Transport officials say they are working to improve the safety of hundreds of potentially dangerous railway crossings which crash investigators have identified as failing to meet regulations.
A Transport Accident Investigation Commission report found there were 252 level crossings that did not have enough distance for vehicles longer than 10m to stop at an intersection and remain clear of the clear of the tracks.
The commission has asked the NZ Transport Agency (NZTA) to urgently address the issue after a bus was hit by a freight train at a crossing north of Wellington last year.
Six passengers and the driver got out of harm's way only moments before the train smashed into the "super-low-floor" bus after it became stuck on the track on Beach Rd in Paekakariki on October 31.
The crossing and a short section of road leading up to the intersection was not compatible with long and low road vehicles as required by NZTA rules, the commission found.
The bus became stuck on two of the three sets of tracks and could not be freed by the driver who tried several methods.
The report made a number of recommendations about the layout, profile and stacking distance issues at the Beach Rd crossing and others around the country as a result of the investigation to improve safety.
KiwiRail has identified were 252 level crossings with less than 23 metres' distance between the centre of the nearest railway line and the edge of an intersection.
The collision rate across all those crossings was 6 per cent higher than the collision rate at crossings with no nearby intersection.
NZTA was unable to provide APNZ with a full list of the affected crossings, but noted in its response to the report that nine had been the site of two or more collisions.
Five had since been upgraded and there had been no further collisions.
NZTA spokesman Andy Knackstedt said it was working closely with KiwiRail and road controlling authorities to improve the safety of existing level crossings and ensure future crossings were safe for long vehicles.
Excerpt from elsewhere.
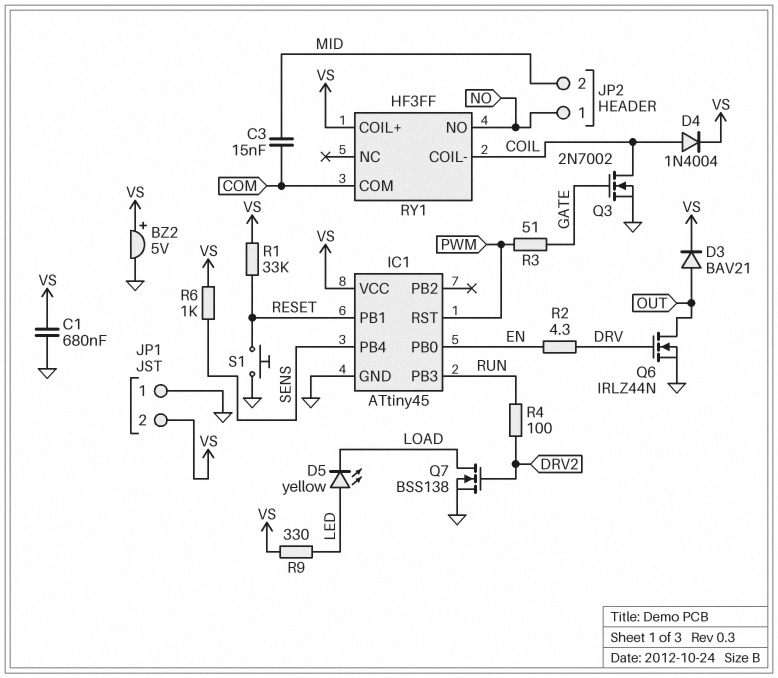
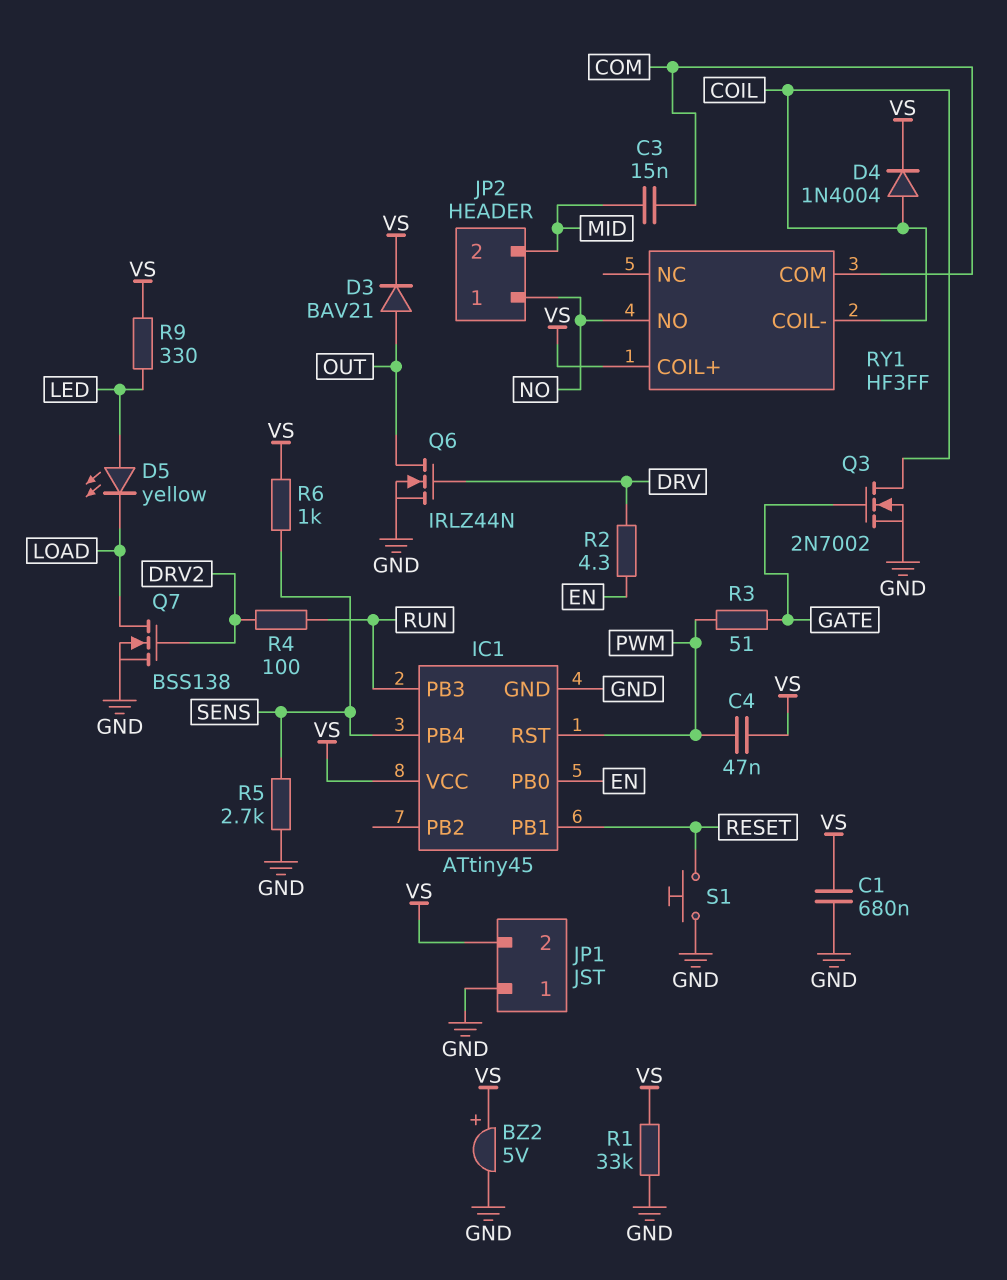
C4: none -> 47nF (PWM, VS)
R1: 33k (RESET, VS) -> 33k (GND, VS)
R5: none -> 2.7k (GND, SENS)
"We're also working with the Bus and Coach Association and other public transport and commercial vehicle operators to identify measures to help improve the safety of buses and other large vehicles at intersections near level crossings."
Mr Knackstedt said some of the intersections had very low volumes of vehicle and rail traffic, and NZTA's priority was to focus on intersections where the potential risk was the highest.
"Many of our level crossings date back to much earlier days when road vehicles up to 23m long didn't exist. As such, while reconfiguring some of these intersections to better accommodate the needs of our modern vehicle fleet will be a challenge, we'll be working closely with our partners to identify practical solutions that will help to reduce the risk of these collisions in future."
KiwiRail spokeswoman Jenni Austin said it welcomed the report and had worked with NZTA to identify the crossings.
The report also recommended drivers of large road vehicles should carry the National Train Control Centre emergency telephone number so they could alert the train controller in any similar situation.